Pamela I'll forgive you for the Irish jokes if you forgive me for the "800 years" jokes :D

Sarah x

Teresa
07-02-2015, 06:53 PM
Amber-Sue,
I feel comfortable with my CDing now and feel none of those names relate to how I look or feel and would be offended if someone used them !
Also in the UK you often use to hear on TV people act very camp and ask where's your handbag using a very limp wrist action ! When I'm dressed I don't change much from guy to girl in my mannerisms , when I look at like that it's not an act I'm putting on to fool others , it's more satisfying an inner need !

sometimes_miss
07-02-2015, 08:23 PM
Ahhh, a rose by any other name. Whenever I hear someone using such slang as a derogitory way of putting someone else down, I like to pipe up and tell the offender something along the lines of, that in this day and educated age, pretty much everyone knows that when you use that type of language, all it's really doing is betraying your own self insecurities and ignorance; so if that's how you want to be seen by others, be aware of just how bad it makes you look. Once in a while I get a profane 'F&ck you too!' response, but often it's just silence.

flatlander_48
07-02-2015, 08:53 PM
A-S:

Of the 4 words you list, faggot still has a very strongly negative connotation. The other 3 have been fairly diffused over the years, although there can still be a reaction to them.

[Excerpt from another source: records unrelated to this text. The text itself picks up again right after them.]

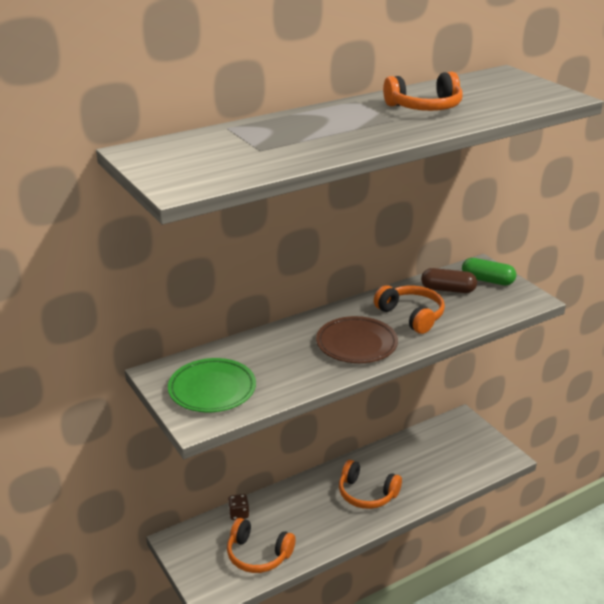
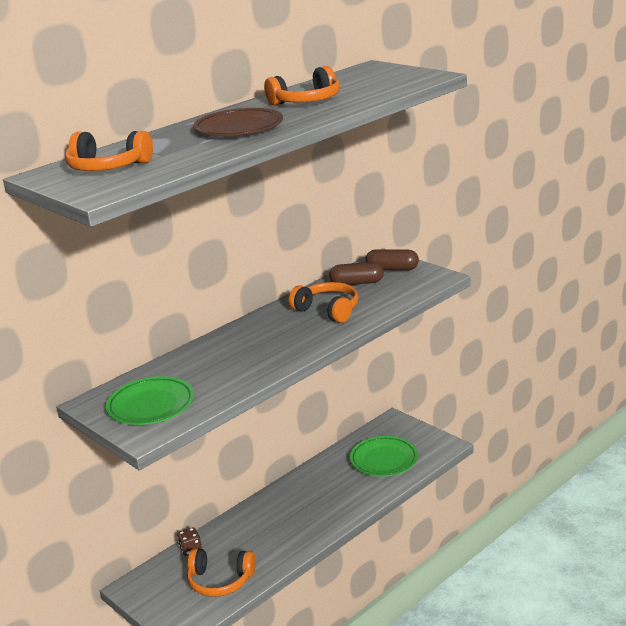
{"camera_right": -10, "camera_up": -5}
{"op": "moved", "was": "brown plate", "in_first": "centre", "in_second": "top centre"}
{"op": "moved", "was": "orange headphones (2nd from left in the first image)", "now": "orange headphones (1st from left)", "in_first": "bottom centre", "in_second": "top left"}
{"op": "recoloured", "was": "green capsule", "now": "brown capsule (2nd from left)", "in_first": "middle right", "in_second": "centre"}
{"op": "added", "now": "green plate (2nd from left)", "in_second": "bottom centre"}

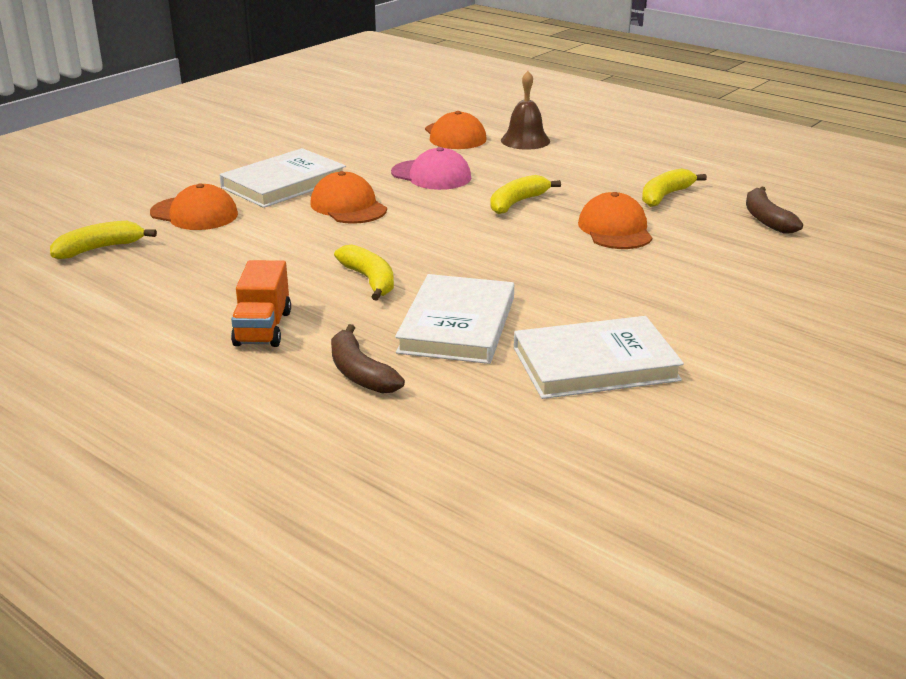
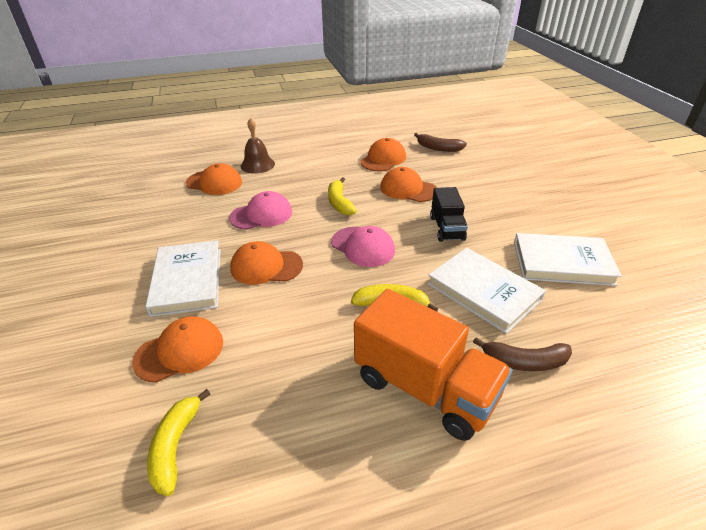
{"camera_right": -55, "camera_up": 10}
{"op": "resized", "was": "orange truck", "in_first": "middle left", "in_second": "bottom centre", "ratio": 1.74}
{"op": "turned", "was": "white book (3rd from left)", "in_first": "centre", "in_second": "middle right", "clockwise": 75}
{"op": "replaced", "was": "yellow banana (4th from left)", "now": "orange cap (4th from left)", "in_first": "top right", "in_second": "top centre"}
{"op": "added", "now": "pink cap (2nd from left)", "in_second": "centre"}
{"op": "added", "now": "black truck", "in_second": "centre"}

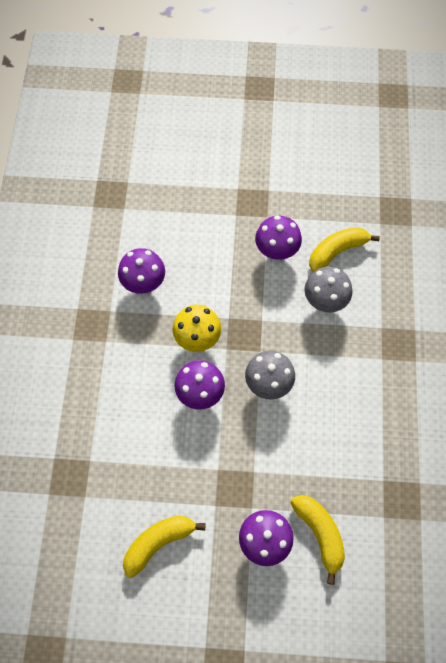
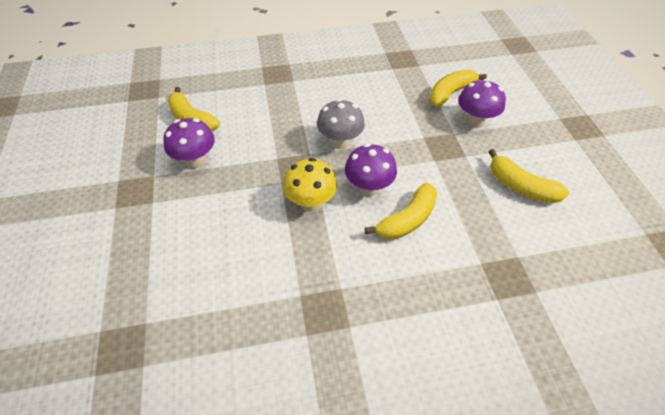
{"camera_right": -105, "camera_up": -15}
{"op": "removed", "was": "purple mushroom (1st from left)", "in_first": "middle left"}
{"op": "removed", "was": "grey mushroom (2nd from left)", "in_first": "middle right"}
{"op": "added", "now": "yellow banana (2nd from left)", "in_second": "centre"}

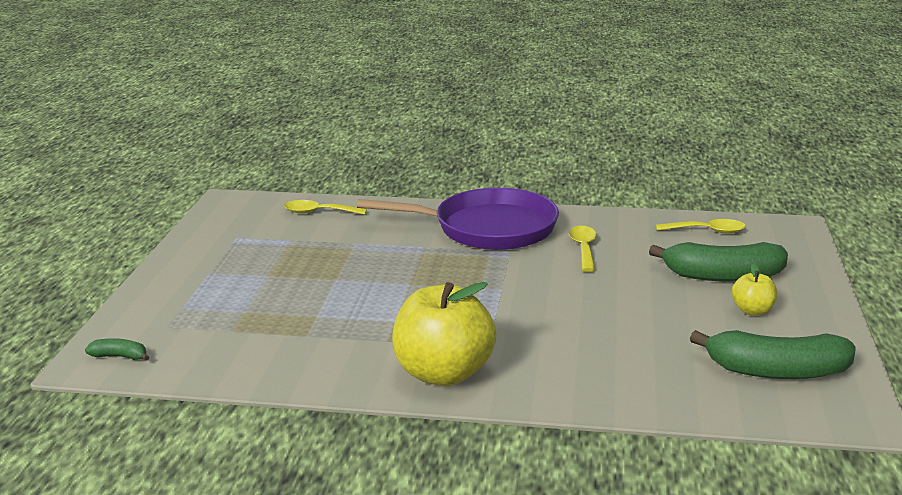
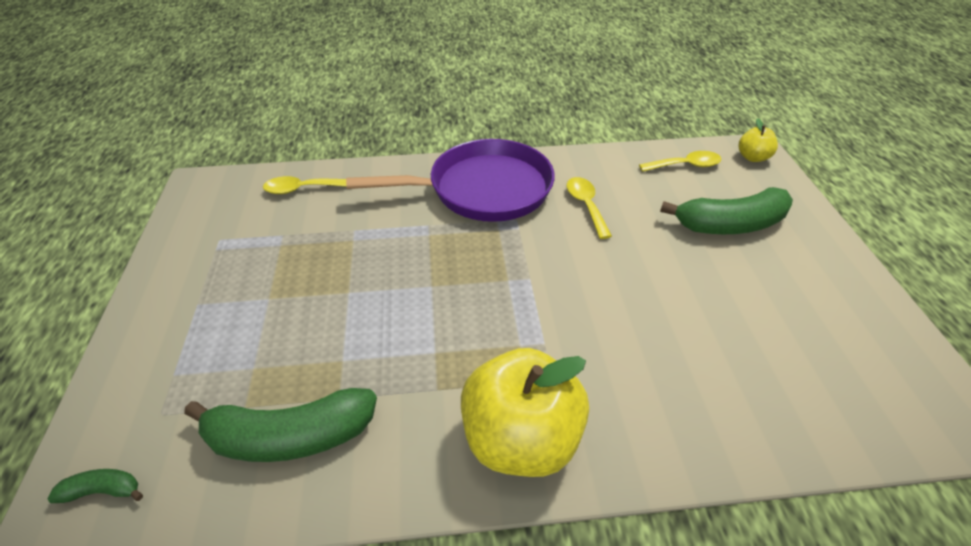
{"camera_right": -15, "camera_up": 20}
{"op": "moved", "was": "green banana (3rd from left in the first image)", "now": "green banana (2nd from left)", "in_first": "bottom right", "in_second": "bottom left"}
{"op": "moved", "was": "yellow apple (2nd from left)", "in_first": "middle right", "in_second": "top right"}

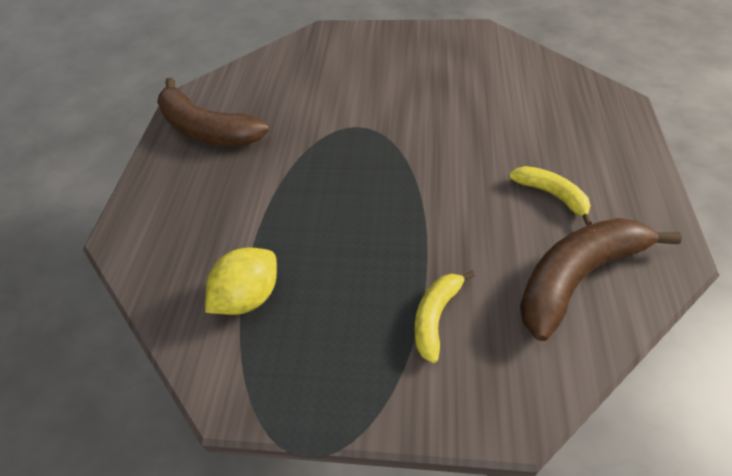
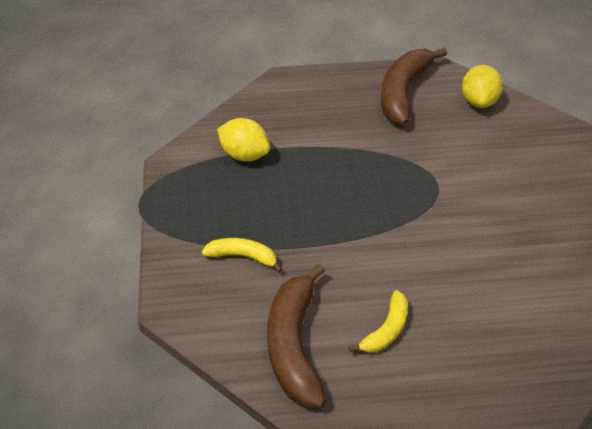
{"camera_right": 75, "camera_up": -5}
{"op": "turned", "was": "brown banana (2nd from left in the first image)", "in_first": "middle right", "in_second": "bottom centre", "clockwise": -135}
{"op": "added", "now": "yellow lemon (2nd from left)", "in_second": "top right"}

The numbers in my username come from my birth year, so that should set the timeframe of my grade school through college years. While those terms were not unknown to my contemporaries, for whatever reason, they were terms that I just didn't use (and still don't).

DeeAnn

Bridget Ann Gilbert
07-02-2015, 11:56 PM
Pamela brings up an interesting point about the terms we use for nonTG people. I had the same random thought that these could be construed as making the TG community sound like it is setting itself above others. Think about it, "vanilla" has the connotation of being plain, ordinary. Does that infer TG folks are extraordinary? Or how about the term "muggles"? To fans of J.K. Rowling's books that term is associated with " normal" folk.

Now don't get me wrong, I'm not saying we as a community don't have something special to contribute to society. I just worry about how we come across to others when we use terms to distinguish ourselves from others. I really am coming to agree with Isha's point of view that labels are for soup cans and we should all just consider ourselves human beings. Wouldn't that set a better example?

Bridget

NicoleScott
07-03-2015, 06:10 AM
Oh no, not that tired old soup can argument again. Labels are words, words have meanings, and we can't communicate without them.
If we want certain words eliminated from use, quit using them. For example, that word that black people find most offensive is sometimes used by black people, and justified because of context, such as comedy, terms of endearment, or academic, as when Obama recently used it. That word will never be eradicated with the attitude "I can use it but you can't."
Sometimes PC goes too far. Students for a new Utah school chose cougar as their mascot, but the school board disallowed it, claiming the word was offensive to middle-aged women. Recently, some people objected to the use of thug, claiming it was racial. Huh?